Monday, June 13, 2005


Buffett sings high praises
for uke star joining tour

Jimmy Buffett can barely contain his excitement: Ukulele phenom Jake Shimabukuro performs with him for seven concerts beginning Wednesday in Virginia.

Jake & Jimmy

Listen to Jake Shimabukuro's performance with Jimmy Buffett in Bristow, Va.:

Live broadcast: On Radio Margaritaville, linked to Buffett's Web site, margaritaville.com

Time: 2 p.m. Wednesday

"I can't wait until when Jake walks out onstage and sees 26,000 screaming people," Buffett says from Toronto, where he performs tonight.

Buffett had been a fan of Shimabukuro's music, but it was a longtime member of his Coral Reefer Band, guitarist and vocalist Mac McAnally, who convinced him that "this kid is the real deal."

McAnally had heard Shimabukuro live and suggested to Buffett that the Hawaii musician should sit in for a few songs during the band's April show at the Waikiki Shell.

"I've got a pretty good instinct about these things, but I really trust Mac more than me," Buffett said. "But this band isn't a democracy, so I went to Ala Moana Center -- with a hangover mind you -- to buy one of his CDs just before my concert."
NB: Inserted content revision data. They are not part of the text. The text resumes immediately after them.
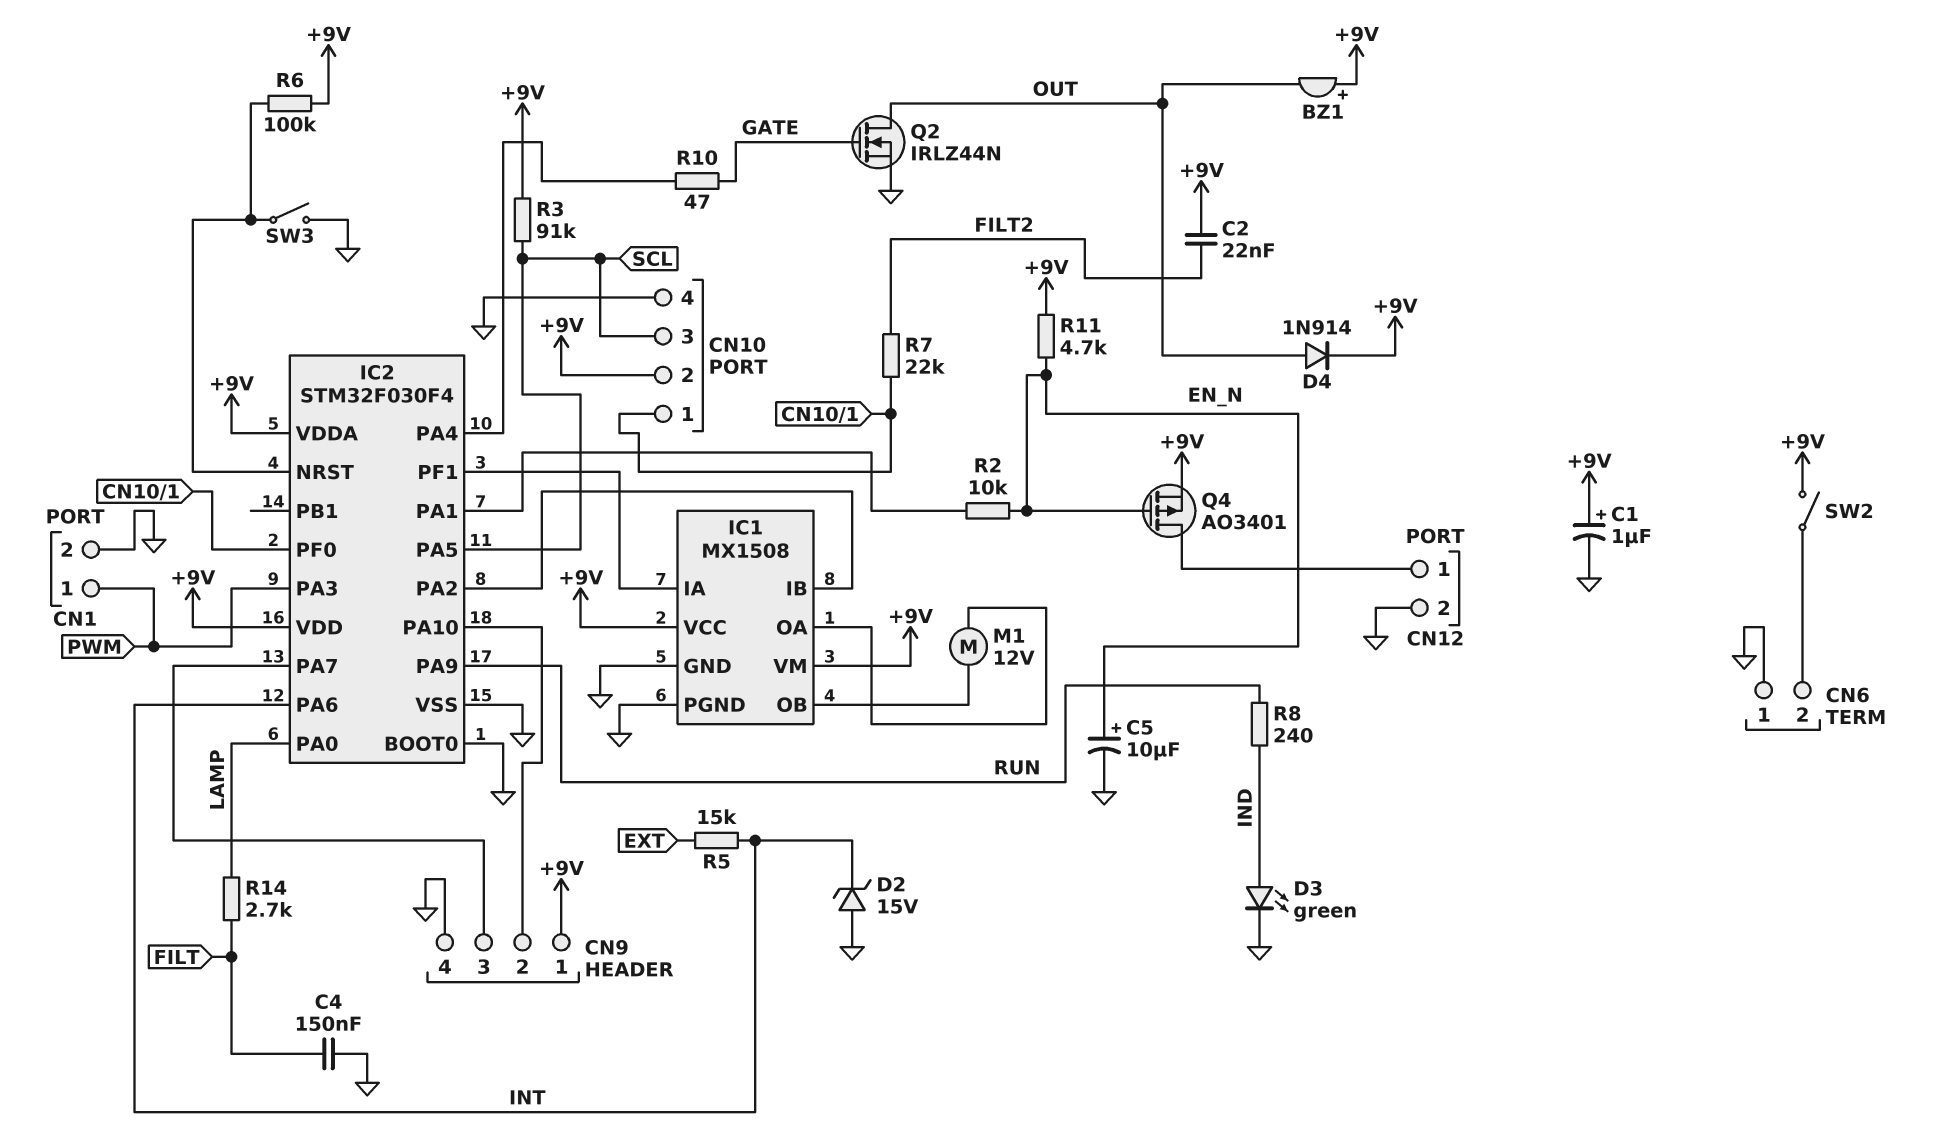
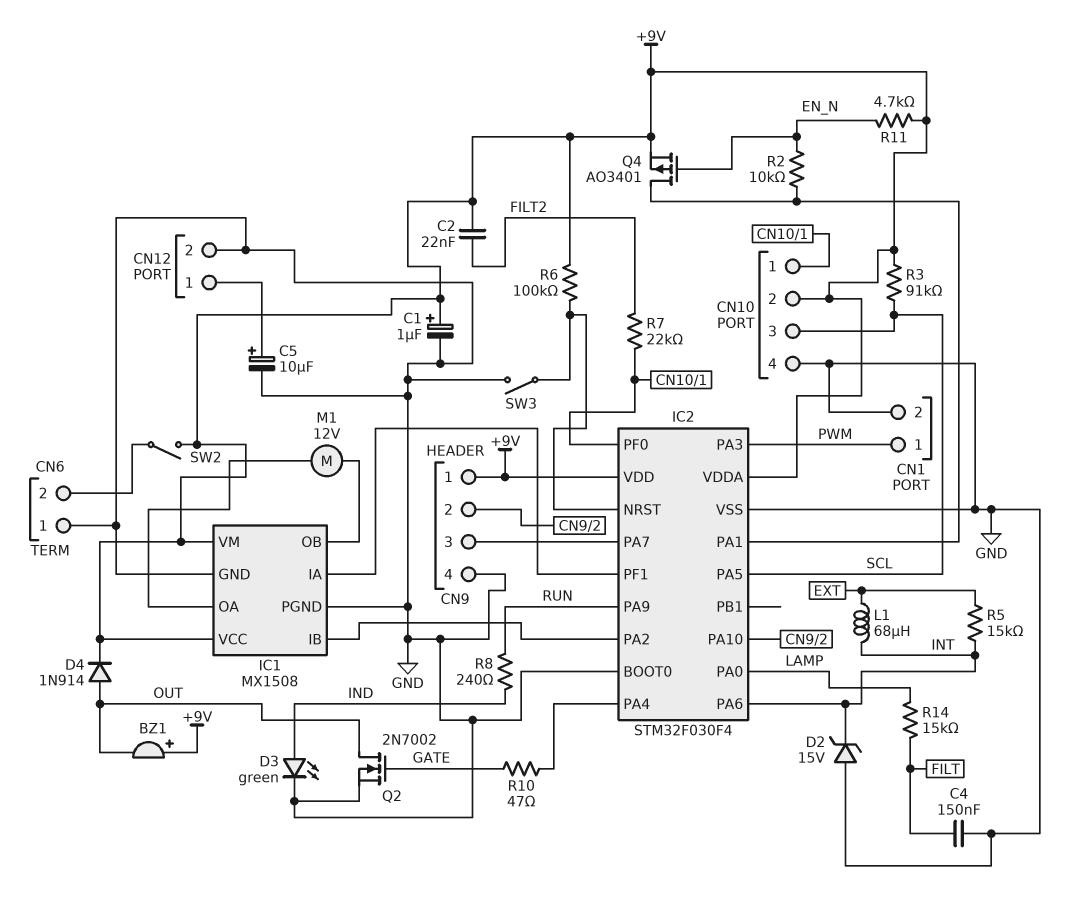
C5: 10uF (plus EN_N, minus GND) -> 10uF (plus CN12/1, minus GND)
L1: none -> 68uH (EXT, INT)
Q2: NMOS IRLZ44N (G GATE, D OUT, S GND) -> NMOS 2N7002 (G GATE, D OUT, S GND)
Q4: PMOS AO3401 (G EN_N, D CN12/1, S +9V) -> PMOS AO3401 (G EN_N, D IC2/PA1, S +9V)
R14: 2.7k (FILT, LAMP) -> 15k (FILT, LAMP)

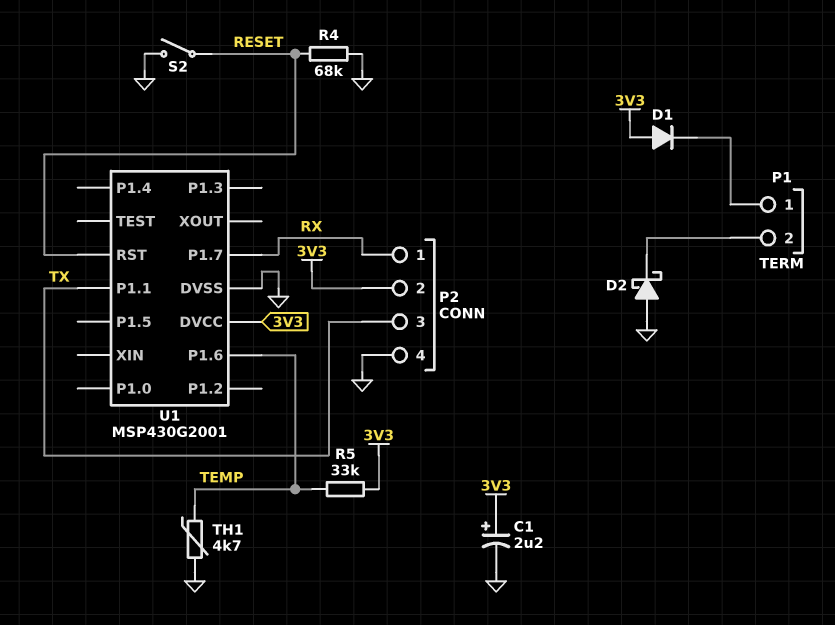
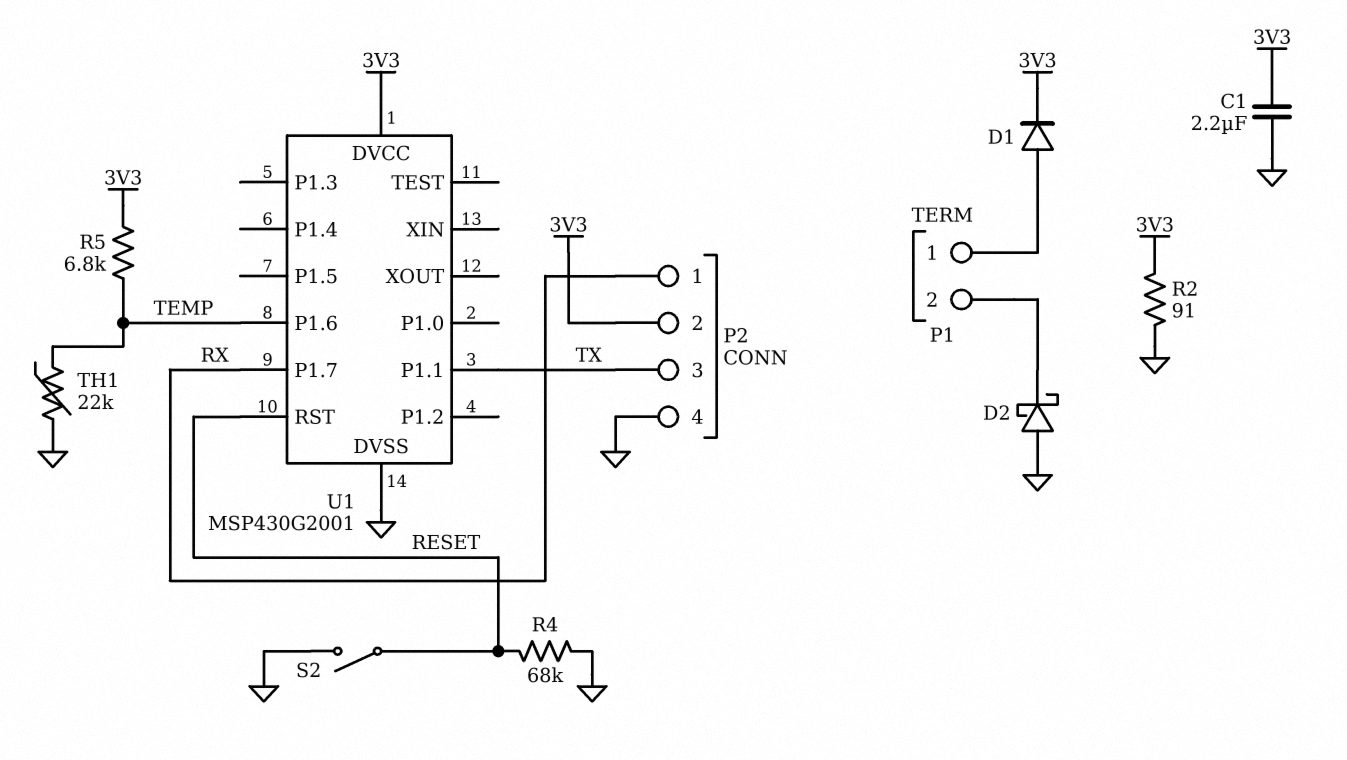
C1: 2.2uF (plus 3V3, minus GND) -> 2.2uF (3V3, GND)
D1: diode (A 3V3, K P1/1) -> diode (A P1/1, K 3V3)
R2: none -> 91 (3V3, GND)
R5: 33k (3V3, TEMP) -> 6.8k (3V3, TEMP)
TH1: 4.7k (GND, TEMP) -> 22k (GND, TEMP)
After a listen: "I agreed with Mac."

The next day, during a visit to the Waikiki Local Motion surf shop, Buffet saw a poster that said Shimabukuro would be doing a private performance in the store, to be broadcast live to Japan.

"I left a note with Local Motion to give to Jake saying I liked his (music) and to call me if he had the time," Buffett said. "I wanted him to sit for some songs."

Shimabukuro was speechless when he learned the details.

"I thought, no way, is this a joke?" Shimabukuro said.

He played two encores with Buffett at the sold-out Shell Concert that night, including one song with Henry Kapono. When he finished a solo piece, Buffett whispered, "Passing the torch, Jake. Now run with it."

Jimmy Buffett, left, and Jake Shimabukuro perform together in seven mainland concerts beginning Wednesday.

As Buffet said, his band is not run as a democracy, but in this case it may as well have been. The entire Coral Reefers Band gave Shimabukuro an extended round of applause.

"Let me tell you," Buffett said. "This is one tough band, and when they do something like that, I know there's something there.

"Mac looked at me on stage, smiled and nodded, and I knew I wanted him with us on tour."

Buffett's motivation, he says, is strictly altruistic.

"I don't think Jake has a large mainland fan base because he hasn't had a lot of exposure over here; I can help with that. My band and I are really at a peak and get so much media attention, so Jake will get some benefit from that."

Buffett believes he can help Shimabukuro and his manager navigate "the craziness of this industry."

"I don't want anything because I'm too rich to care about that," Buffett said.

He predicts that the Nashville crowd will "go nuts" over the ukulele player's style and energy. Buffett even mused about Shimabukuro recording a CD on his Mailboat Records label.

For the upcoming concerts, Buffett and the Coral Reefers are reworking a Dave Matthews' song for Shimabukuro to join in.

"We'll feature Jake on a couple songs with the acoustic section, some ensemble stuff with the entire band, then a duet with percussionist Ralph MacDonald," Buffett said.

Buffett returns to Hawaii in October to finalize plans for his One Particular Harbor restaurant in Waikiki and is considering a concert "in a small Maui venue."

Plus, "Maybe when Jake goes back to Japan to perform he'll let me open for him there," Buffett said. "I would love that."